John Winter is CEO of Ruxley Ventures.
The way ahead
The industry should be giving further consideration to introducing new forms of independent checks-and-balances for policyholders such as the concept of scheme monitors which has been a subject of discussion since early this year.
In his judgement Justice Lewison listed one of the objections by the opposing policyholders as being that the scheme as proposed was unfair because the process of administration was shrouded in secrecy and could not be effectively policed. While the judge did not comment specifically on this point, it is clear that the appointment of scheme monitors could be helpful in countering such concerns.
Unlike advisers, scheme monitors would be totally separate from the day-to-day management of the scheme and remunerated on a time-incurred basis completely unrelated to the scheme's success or otherwise, so ensuring the impartiality of the role. Appropriate candidates would be highly respected run-off experts from such organisations as top flight law or accountancy firms.
Appointed to provide policyholders with independent external oversight of the voting process and of the general responsiveness of the scheme architecture to issues highlighted during policyholder consultation, such monitors would be involved until a proposed scheme receives court sanction.
Such a role would have particular worth in relation to the valuation of voting rights as this is an area where the application of solvent schemes, as provided for by section 425 of the Companies Act 1985, is far more complex for run-off portfolios than it is for other applications such as mainstream corporate mergers and acquisitions.
This is because apportioning voting rights on, say, a merger is relatively easy because the calculations are based on the number of shares held by each affected party. However, with solvent schemes for run-off portfolios the calculations are based on the total liability to each affected party including claims that have been incurred but not reported (IBNR).

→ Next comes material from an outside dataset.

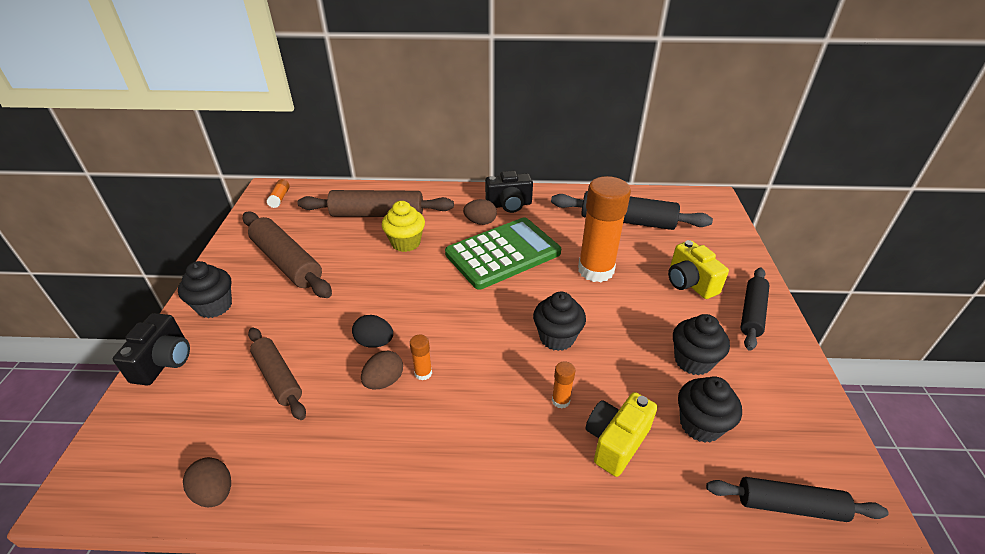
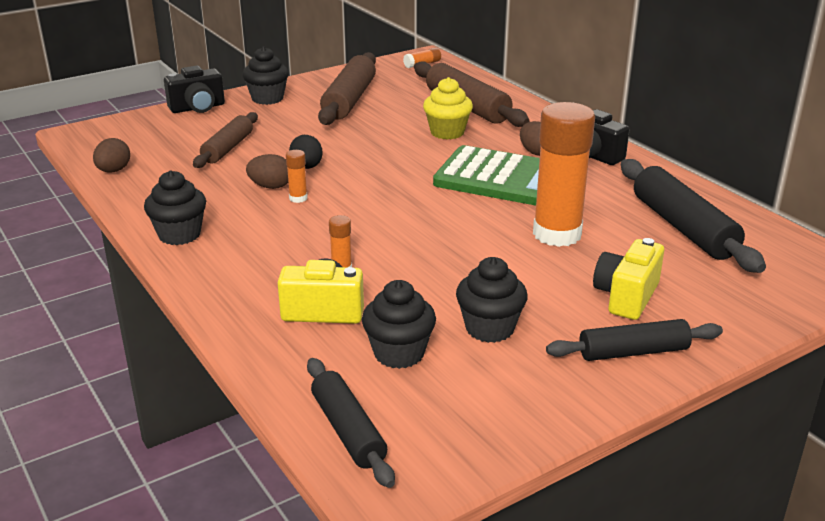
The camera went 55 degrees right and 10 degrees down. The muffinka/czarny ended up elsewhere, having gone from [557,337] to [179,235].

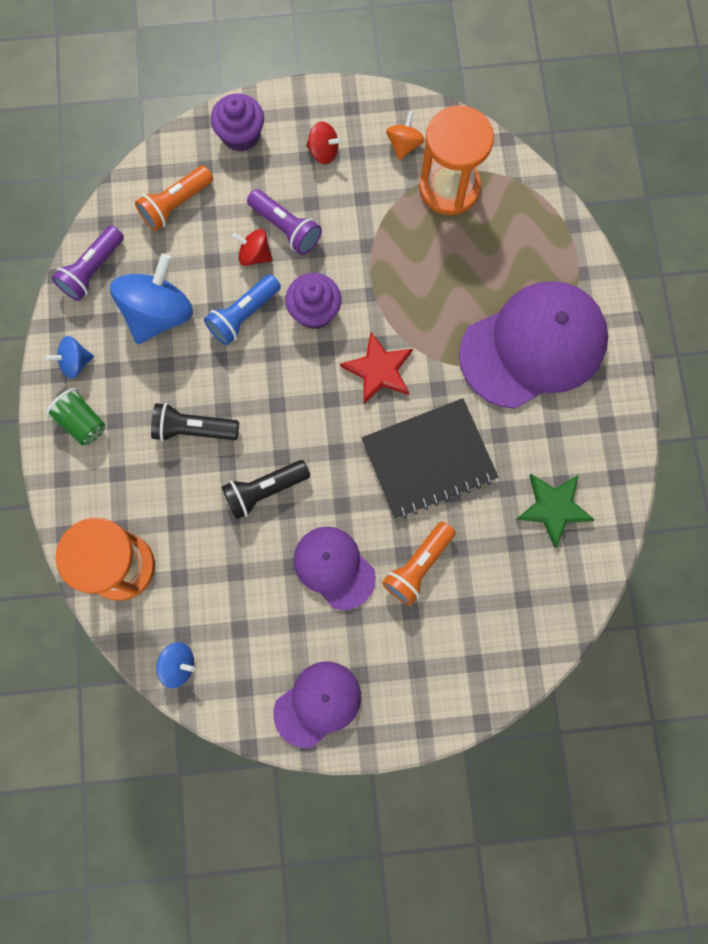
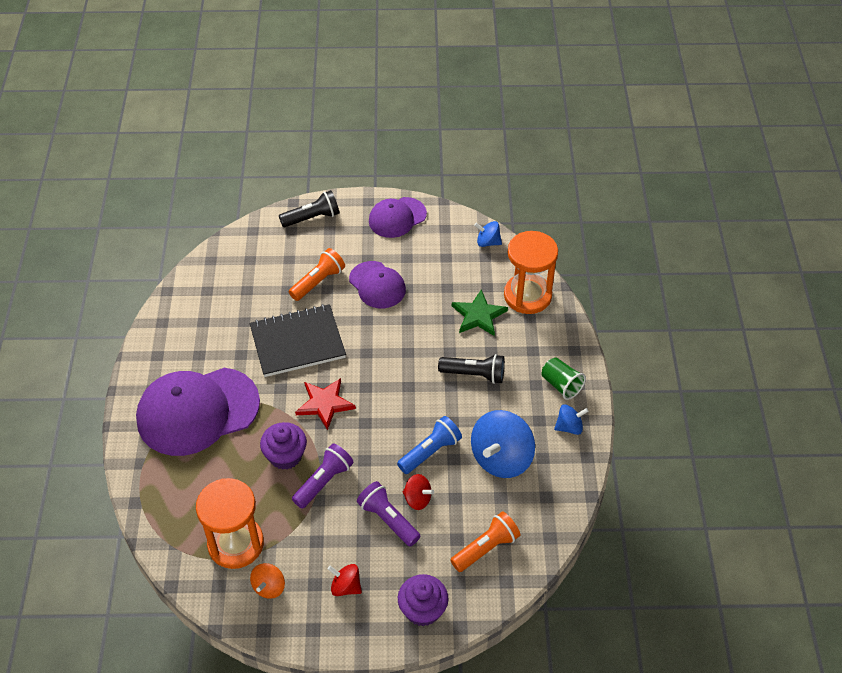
The camera went 175 degrees left and 25 degrees down. The latarka/fioletowy ended up elsewhere, having gone from [93,270] to [323,481]. The muffinka/fioletowy ended up elsewhere, having gone from [314,311] to [285,456]. The latarka/czarny ended up elsewhere, having gone from [264,490] to [312,218]. The gwiazda/zielony ended up elsewhere, having gone from [553,507] to [478,315].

In order for a proposed scheme to go to a creditor vote, the scheme monitor would have to be satisfied that an appropriately fair approach had been taken to the estimation of all claims, including IBNR, and in the resulting apportionment of voting rights.
Overall, therefore, the use of scheme monitors would enhance the reputation of schemes, increase the level of policyholder awareness and pre-empt potential problems by providing policyholders with an independent umpire.